O encerramento da cúpula do G7 em Évian-les-Bains, na França, foi marcado por uma troca de farpas indireta entre Donald Trump e Luiz Inácio Lula da Silva (PT). Durante sua entrevista coletiva nesta quarta-feira (17), o presidente dos Estados Unidos classificou o momento político do Brasil como “perigoso”, indicou confusão sobre o cenário eleitoral do país e ainda tropeçou nos nomes dos filhos do ex-presidente Jair Bolsonaro.
Questionado sobre a relação com o governo brasileiro após conversas nos bastidores com Lula, Trump adotou um tom crítico sobre a situação interna do Brasil. “O Brasil se tornou um país um pouco complicado, certo? Politicamente. Ficou um pouco perigoso do ponto de vista político. Você está falando do Brasil, não é? Tem sido algo desagradável. Tem sido uma bagunça”, declarou o republicano.
Confusão no clã Bolsonaro
As declarações de Trump indicaram um conhecimento superficial (e confuso) sobre os recentes acontecimentos jurídicos e políticos no Brasil. O presidente americano afirmou ter ouvido falar sobre a “prisão” de um candidato, misturando os episódios que envolvem o senador Flávio Bolsonaro (PL-RJ) — que é o pré-candidato à Presidência — e o ex-deputado Eduardo Bolsonaro (PL-SP).

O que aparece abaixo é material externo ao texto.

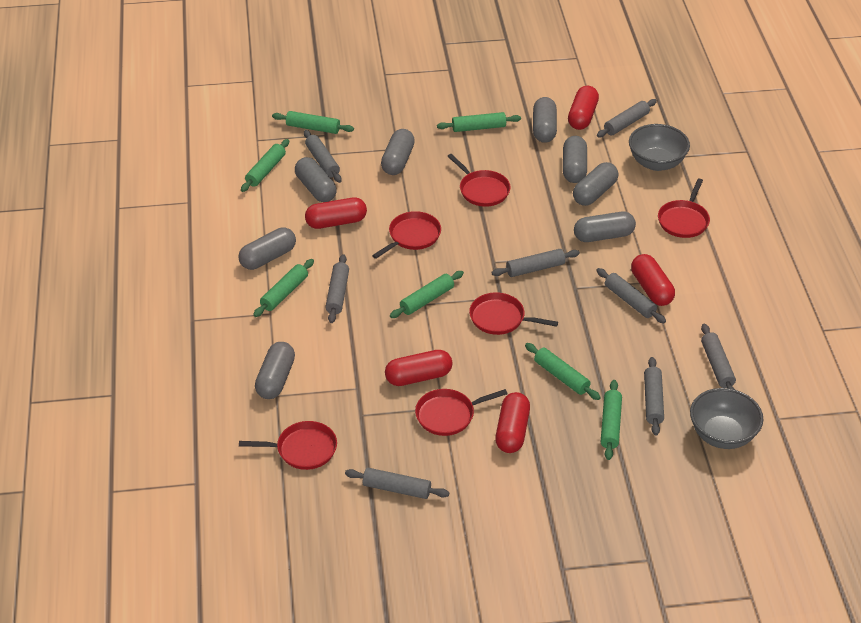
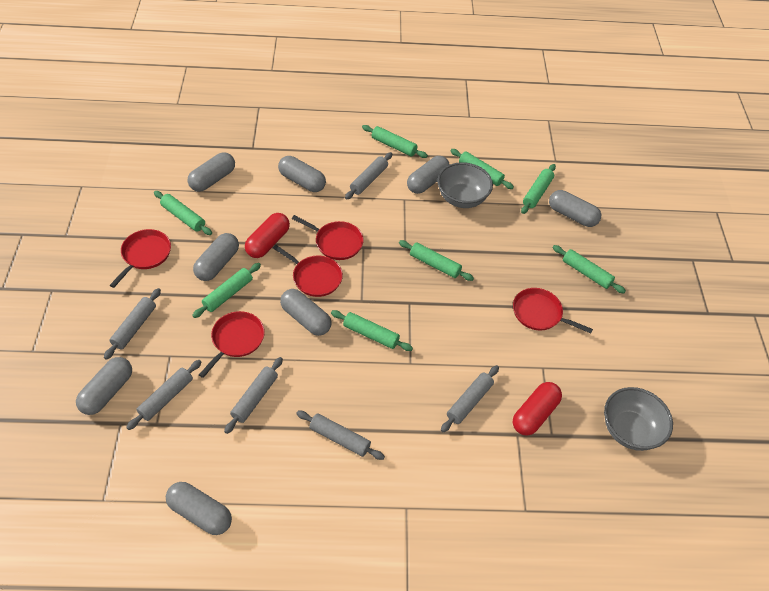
green rolling pin: 7 -> 8
grey rolling pin: 8 -> 6
red capsule: 5 -> 2
red pan: 6 -> 5

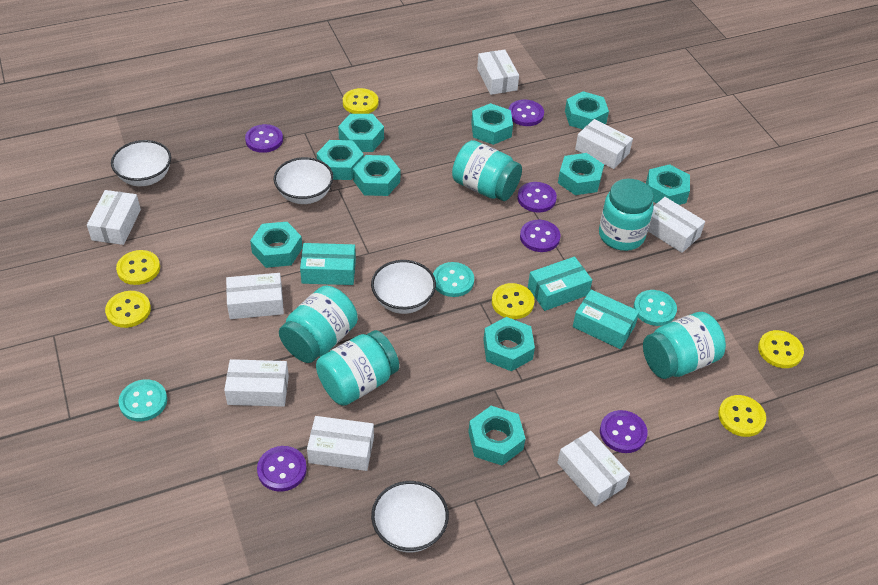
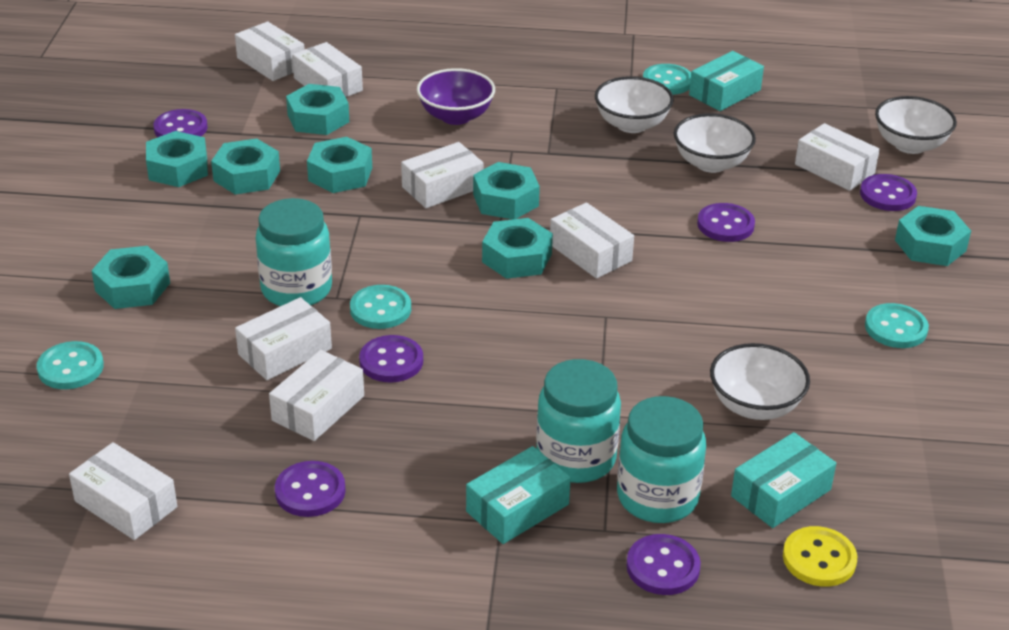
purple bowl: 0 -> 1
turquoise button: 3 -> 4
turquoise jar: 5 -> 3
turquoise nut: 10 -> 8
yellow button: 6 -> 1

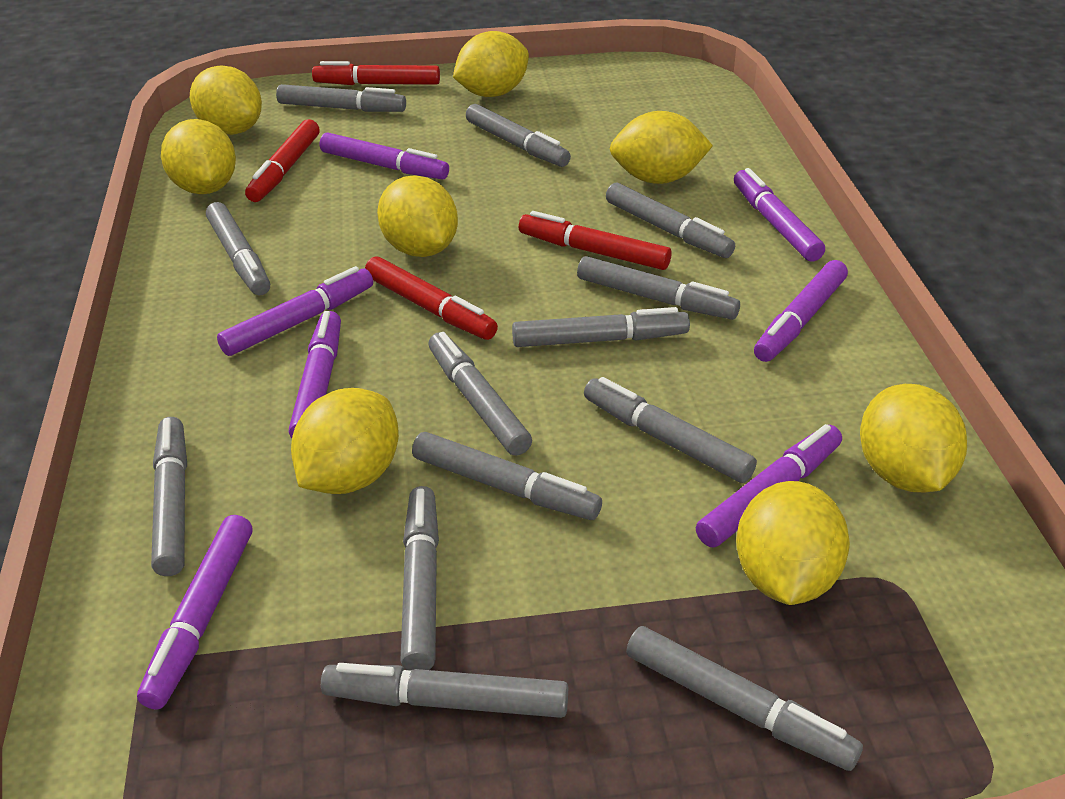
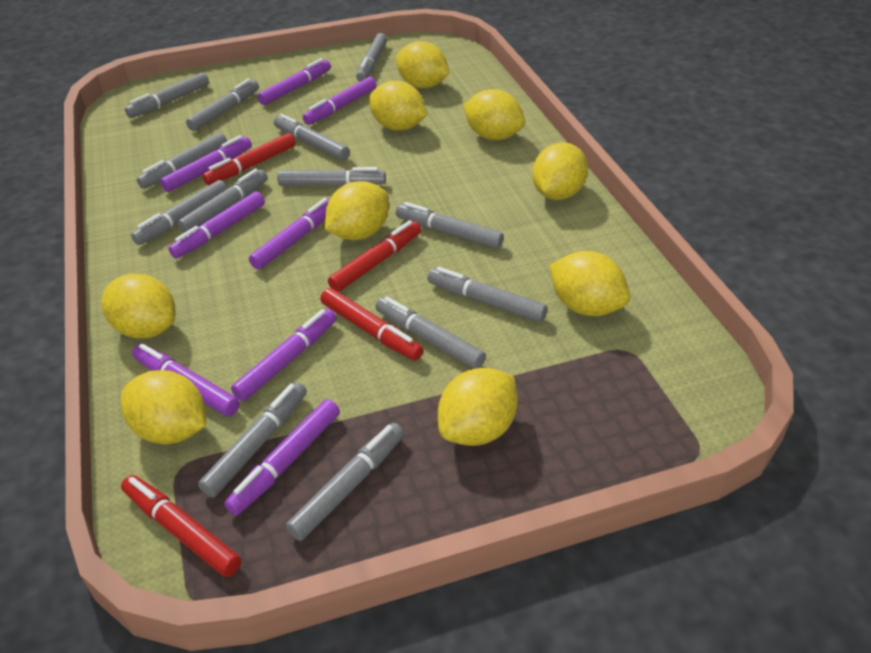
purple marker: 7 -> 8
yellow lemon: 8 -> 9

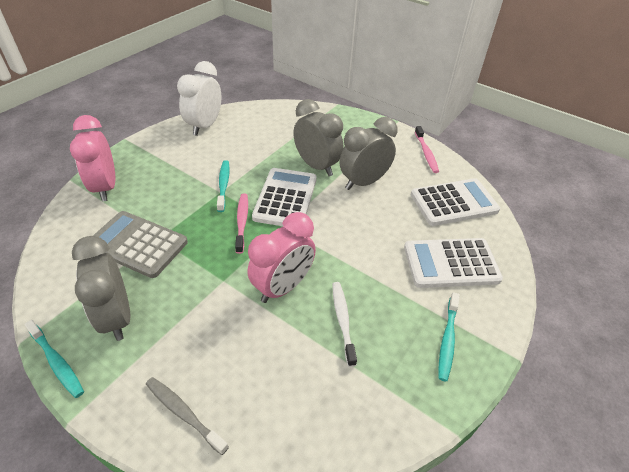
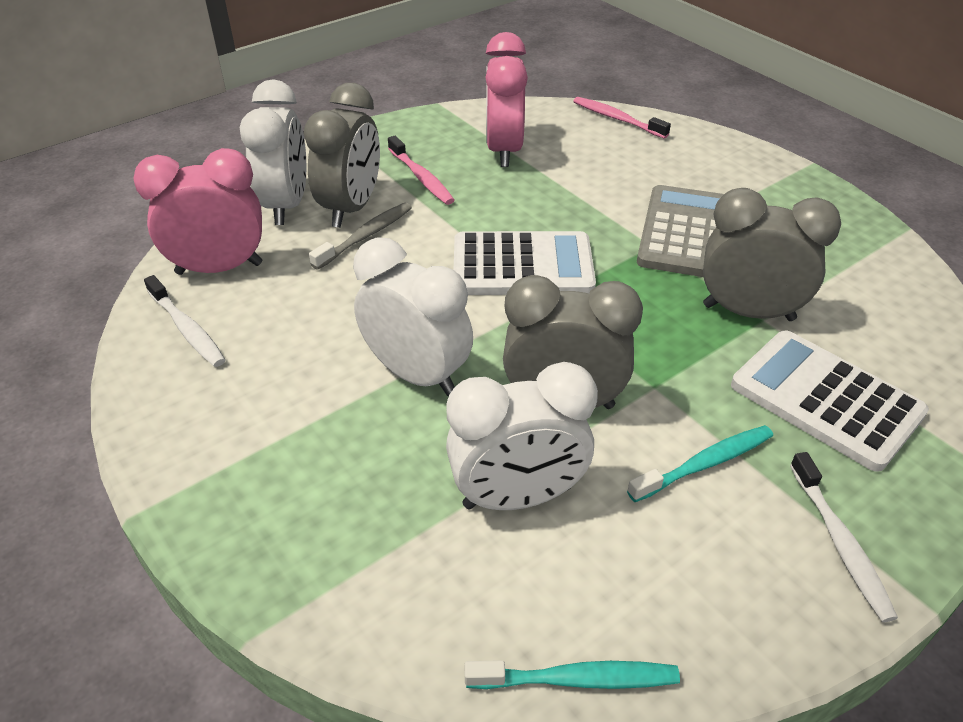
turquoise toothbrush: 3 -> 2
white calculator: 3 -> 2
white clock: 1 -> 3
white toothbrush: 1 -> 2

“Ouvi dizer que prenderam hoje alguém que está concorrendo a um cargo público. Fiquei sabendo disso depois que saímos. Eu tinha acabado de me despedir dele [Lula] e ouvi dizer que prenderam o ‘Bolsonaro Jr’. Ele estava indo bem nas pesquisas e o prenderam porque fez uma declaração no Texas. Prenderam-no, ou querem prendê-lo, para ter alguma coisa contra ele”, disse Trump.
O que de fato aconteceu: Na última terça-feira (16), a Primeira Turma do STF condenou Eduardo Bolsonaro (e não Flávio) a quatro anos e dois meses de prisão em regime semiaberto por coação no curso do processo, e não por declarações no Texas. Além disso, Eduardo não foi preso e segue morando nos Estados Unidos desde 2025. Flávio, por sua vez, segue sua pré-campanha e não é alvo dessa condenação.
A resposta de Lula
A tréplica do Brasil não demorou. Em entrevista coletiva separada, realizada pouco tempo depois, Lula rebateu as declarações do líder americano com ironia e defendeu o modelo eleitoral brasileiro.
Em referência direta à constante alegação de Trump (sem provas) de que as eleições dos EUA são fraudadas, o presidente brasileiro ofereceu “conselhos”. “Não tem país no mundo — e os Estados Unidos poderiam aprender com o Brasil — com eleições mais tranquilas, mais leves e menos conturbadas. Não tem país no mundo que tenha um sistema de urna eletrônica como o nosso, em que duas horas após terminar as eleições a gente já sabe o resultado”, destacou o petista.
Sobre os comentários relacionados ao clã Bolsonaro, Lula evitou corrigir diretamente o norte-americano, mas mandou um recado sobre soberania. “Não se metam nas eleições do Brasil”, cravou o presidente, afirmando que Trump tem o direito de ter suas preferências ideológicas, mas não de interferir na dinâmica democrática do país.